The famous Illuminated Trams have a long history that goes back well over a hundred years. Find out more...

While you’re in Blackpool looking at the Illuminations, you should get to see one of the famous Illuminated Heritage Trams.

What you might not know is just how far back in time this tradition dates…

Illuminated Trams lined up in the 1970's
Illuminated Trams lined up in the 1970's

Five cars were first decorated with patriotic slogans powered by onboard batteries to celebrate the Diamond Jubilee of Queen Victoria on 22 June 1897. This was the first time that illuminated trams had been seen on Blackpool Promenade and those early Victorians could have had no idea of what was to come!

The celebration of Royal occasions has been a catalyst for the brightly lit trams – the next event to be celebrated was the Coronation of King Edward VII in 1902, and this was marked with 25 brightly lit trams, lit with patriotic red, white and blue lamps.

The Coronation of King George V and Queen Mary followed, this time with three trams trimmed with flags and lights.

The opening of Princess Parade by Princess Louise in 1912 saw the magnificent display of a double decker tram lit with 3000 lamps and messages to welcome the Princess for the grand event. The following year, 1913, another Royal visit took place, and the message was changed to ‘Long Live our King and Queen in Happiness’. The same tram was back on the tracks again in 1914 – brightly lit once more – then the service was halted for the First World War.

In 1925 the Illuminations were back, and along with the first of the elaborately decorated trams - the Gondola (below) which also appeared in 1925. It wasn’t a public service tram but carried the crew and a small orchestra who rode up and down the tracks playing music – helped by a few specially invited guests.

The Gondola Illuminated Tram
The Gondola Illuminated Tram - Tuck Postcards

Hot on its heels the Lifeboat tram (below) was launched in 1926, which was also known as’ Jubilee’ because it was built to celebrate the anniversary of Blackpool’s 50th anniversary of incorporation as a Borough. It also carried only invited guests until it was converted to a fare-paying passenger carrying tram in 1959.
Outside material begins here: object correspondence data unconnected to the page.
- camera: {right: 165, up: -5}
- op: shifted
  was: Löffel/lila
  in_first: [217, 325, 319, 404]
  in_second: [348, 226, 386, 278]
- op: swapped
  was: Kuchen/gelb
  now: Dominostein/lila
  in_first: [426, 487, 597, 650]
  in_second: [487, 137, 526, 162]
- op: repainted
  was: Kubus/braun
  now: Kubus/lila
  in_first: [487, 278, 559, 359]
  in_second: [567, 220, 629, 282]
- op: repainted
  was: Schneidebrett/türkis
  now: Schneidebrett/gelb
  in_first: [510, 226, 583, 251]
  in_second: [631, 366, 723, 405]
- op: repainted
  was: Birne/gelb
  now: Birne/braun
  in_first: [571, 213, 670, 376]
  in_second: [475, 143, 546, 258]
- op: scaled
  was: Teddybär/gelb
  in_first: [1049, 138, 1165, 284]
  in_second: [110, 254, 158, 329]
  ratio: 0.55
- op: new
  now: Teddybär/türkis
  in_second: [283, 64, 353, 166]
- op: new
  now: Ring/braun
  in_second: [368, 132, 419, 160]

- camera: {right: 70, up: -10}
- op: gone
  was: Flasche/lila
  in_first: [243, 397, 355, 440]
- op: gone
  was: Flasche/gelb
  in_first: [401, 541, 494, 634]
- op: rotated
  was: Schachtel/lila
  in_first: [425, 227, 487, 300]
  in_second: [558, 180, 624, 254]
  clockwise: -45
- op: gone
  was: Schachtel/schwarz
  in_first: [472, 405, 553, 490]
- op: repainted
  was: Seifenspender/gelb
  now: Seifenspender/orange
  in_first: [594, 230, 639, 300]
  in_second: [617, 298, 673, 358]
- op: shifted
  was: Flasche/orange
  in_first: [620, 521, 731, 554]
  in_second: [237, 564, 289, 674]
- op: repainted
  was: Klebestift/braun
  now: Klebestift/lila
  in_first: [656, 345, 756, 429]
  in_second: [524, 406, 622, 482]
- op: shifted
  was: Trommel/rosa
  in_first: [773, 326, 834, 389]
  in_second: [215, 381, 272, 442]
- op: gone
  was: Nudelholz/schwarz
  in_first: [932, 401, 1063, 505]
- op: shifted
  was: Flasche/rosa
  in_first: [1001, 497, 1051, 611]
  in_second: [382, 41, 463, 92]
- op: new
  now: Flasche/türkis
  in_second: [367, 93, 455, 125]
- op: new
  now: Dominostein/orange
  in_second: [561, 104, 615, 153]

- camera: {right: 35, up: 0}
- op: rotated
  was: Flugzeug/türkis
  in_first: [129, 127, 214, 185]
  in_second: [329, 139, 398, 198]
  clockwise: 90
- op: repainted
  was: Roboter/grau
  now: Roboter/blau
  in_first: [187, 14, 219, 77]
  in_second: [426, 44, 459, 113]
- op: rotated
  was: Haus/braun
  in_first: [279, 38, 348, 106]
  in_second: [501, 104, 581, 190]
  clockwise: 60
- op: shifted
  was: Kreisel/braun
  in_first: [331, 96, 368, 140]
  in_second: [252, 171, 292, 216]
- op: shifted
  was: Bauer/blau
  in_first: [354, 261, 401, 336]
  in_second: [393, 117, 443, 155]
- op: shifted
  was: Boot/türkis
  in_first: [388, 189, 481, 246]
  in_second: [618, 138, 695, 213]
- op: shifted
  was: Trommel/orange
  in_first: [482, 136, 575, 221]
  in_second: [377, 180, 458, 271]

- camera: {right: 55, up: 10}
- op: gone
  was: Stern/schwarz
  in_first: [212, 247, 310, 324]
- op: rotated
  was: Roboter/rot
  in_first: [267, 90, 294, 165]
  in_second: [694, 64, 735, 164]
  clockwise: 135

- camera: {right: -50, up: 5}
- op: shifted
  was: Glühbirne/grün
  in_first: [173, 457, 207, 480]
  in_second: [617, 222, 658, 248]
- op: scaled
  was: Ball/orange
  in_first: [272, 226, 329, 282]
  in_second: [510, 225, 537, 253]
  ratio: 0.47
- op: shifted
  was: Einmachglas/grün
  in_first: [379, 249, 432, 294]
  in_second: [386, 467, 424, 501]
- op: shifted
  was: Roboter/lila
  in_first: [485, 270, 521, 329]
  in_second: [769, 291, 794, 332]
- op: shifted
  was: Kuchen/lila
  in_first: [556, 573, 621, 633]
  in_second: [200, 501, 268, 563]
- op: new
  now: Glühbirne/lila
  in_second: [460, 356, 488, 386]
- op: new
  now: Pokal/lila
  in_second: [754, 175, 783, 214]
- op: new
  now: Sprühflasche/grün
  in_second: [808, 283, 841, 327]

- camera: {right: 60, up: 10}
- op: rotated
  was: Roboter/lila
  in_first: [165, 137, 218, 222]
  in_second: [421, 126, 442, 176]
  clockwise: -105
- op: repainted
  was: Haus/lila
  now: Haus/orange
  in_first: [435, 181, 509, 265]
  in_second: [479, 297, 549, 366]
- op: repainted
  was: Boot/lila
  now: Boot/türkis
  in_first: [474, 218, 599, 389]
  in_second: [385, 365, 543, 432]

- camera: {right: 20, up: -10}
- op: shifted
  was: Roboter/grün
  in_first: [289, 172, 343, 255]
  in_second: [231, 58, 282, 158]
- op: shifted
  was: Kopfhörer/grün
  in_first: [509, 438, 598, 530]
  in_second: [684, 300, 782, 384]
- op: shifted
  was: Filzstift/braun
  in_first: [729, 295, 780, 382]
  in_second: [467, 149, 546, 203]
The Lifeboat Illuminated Tram
The Lifeboat Illuminated Tram - Tuck Postcards

The Progress tram (below) first made an appearance in 1937 – launched to help with fund-raising and the war effort in the Second World War. It was used as a mobile advertising hoarding, playing music as it travelled the tracks.

Progress Illuminated Tram
Progress Illuminated Tram - Tuck Postcards

The Blackpool Belle (below) replaced Progress, and its shape copied a Mississippi paddle steamer. It sailed along the promenade, playing music to the crowds, and carried adverts for the first time in 1967 – first promoting Premium Bonds which were of course drawn by Ernie which was housed just along the coast at nearby Lytham St Annes.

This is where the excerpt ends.